As I look back to our recently concluded parish congress several lessons came to mind and these are lessons which goes beyond words and concepts formulated and documented in the congress. Below are lessons as they unfolded throughout those eventful three nights which I found personally valuable.


First lesson: growth almost always involves pain. People who do not grow are people who are either afraid of facing the pain or are insulated from them. I remember a story of a boy who was observing a butterfly coming out from its cocoon. The hole was too small and the butterfly was struggling for a way out. So out of pity and thinking that he is helping the butterfly, the boy cut a larger hole and out came a butterfly with disheveled wings and a bloated body. The pain of struggling through the little hole could have helped the butterfly to drain out excess fluids from its body and shape properly its wings. However, insulated from the painful process of growth the butterfly was in a way forestalled from spreading its wings and fly off towards the sun. And so it is with life. We will not grow unless we are willing to accept the pain that goes with it.

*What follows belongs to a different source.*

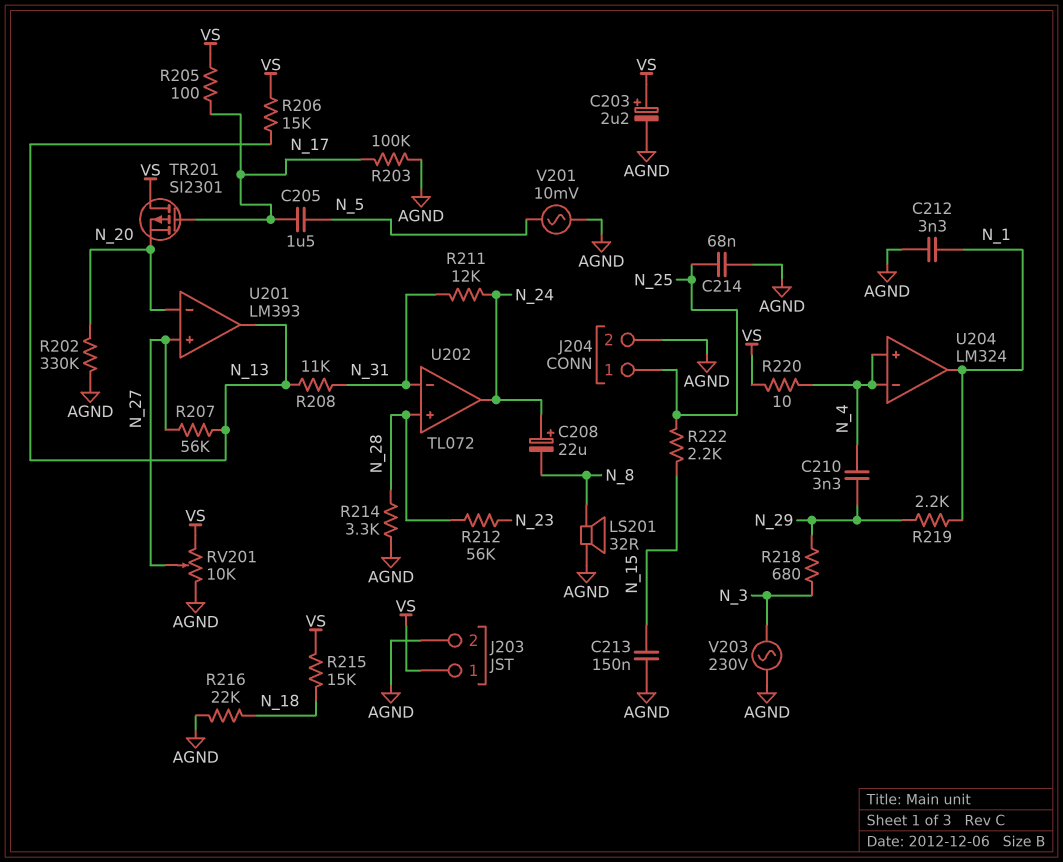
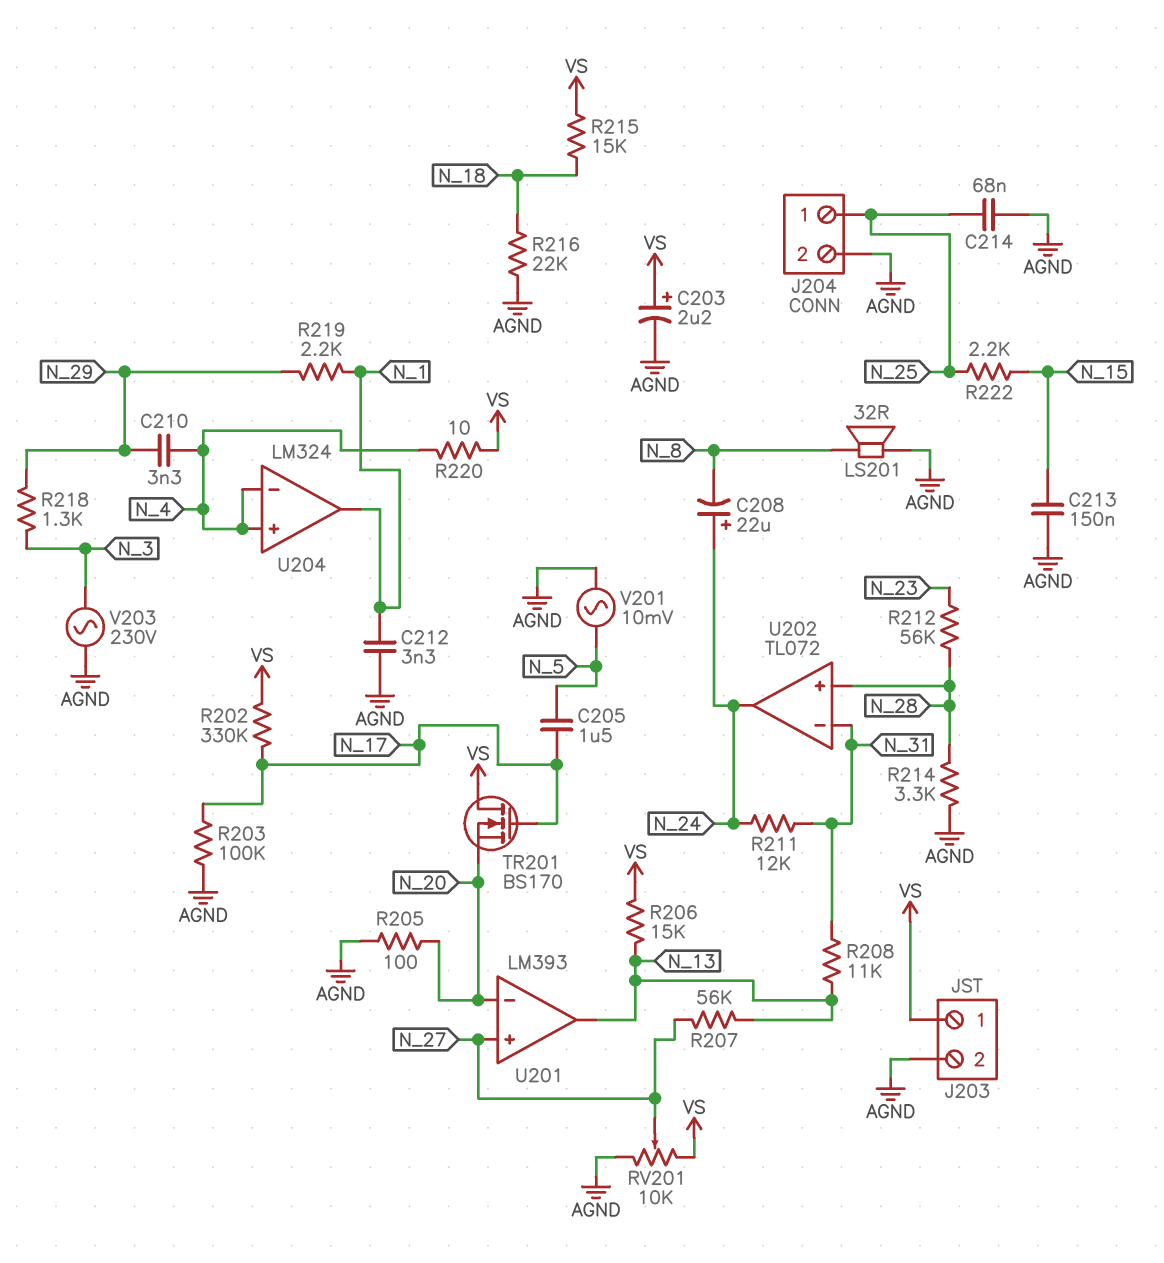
R202: 330k (AGND, N_20) -> 330k (N_17, VS)
R205: 100 (N_17, VS) -> 100 (AGND, N_20)
R218: 680 (N_3, N_29) -> 1.3k (N_3, N_29)
TR201: PMOS SI2301 (G N_17, D VS, S N_20) -> NMOS BS170 (G N_17, D VS, S N_20)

Second, more could be achieved by “listening” than by “talking”. This is true in a parish congress as well as in life. The attitude of listening has tremendous benefits for nurturing human relationships. Being listened to develops our own self-worth and self-confidence. In the congress we are not just forming resolutions to build up a comprehensive pastoral plan for our parish. More importantly we are forming the right attitudes needed for community building - an attitude where the individual feels his opinions and observations are important. Wimps and indecisive people are created by know-it-all, over-protective parents and managers who believe they have all the right answers, knows what is best for their children. They seldom leave room for people to create and learn from their own mistakes. I believe there are particular instances in life, and they are many, where the processes that we go through are more important than the output. The output may create order but the process creates mature people.


Third, asking the question “why” is more important than just asking “what”. Sometimes we go through life judging people on the basis of what they have said, what they have done and what they are asking for. And worse when we make “what” the sole basis for providing or withholding solutions to life’s problems. And so a parent can dismiss a child’s yearning on the basis of what she is asking without considering the why of her desire. When the congress resolution included that women should wear veils everybody started protesting. It never occured to us to ask why such a resolution came out in the first place. Does it mean that after 20 years of liturgical reform we have failed to properly inform women that this veil placed over their heads is a sign, according to the cultural practice of St. Paul’s Jewish community, that women should be submissive to the will of men? Is there a lack of formation in this regard? Sometimes we forget that we are rational people and we all have the capacity to ask the question why. Listening merely to what they are asking would not provide easy solutions to life’s problems. In fact it would even detract us from answering our true concerns.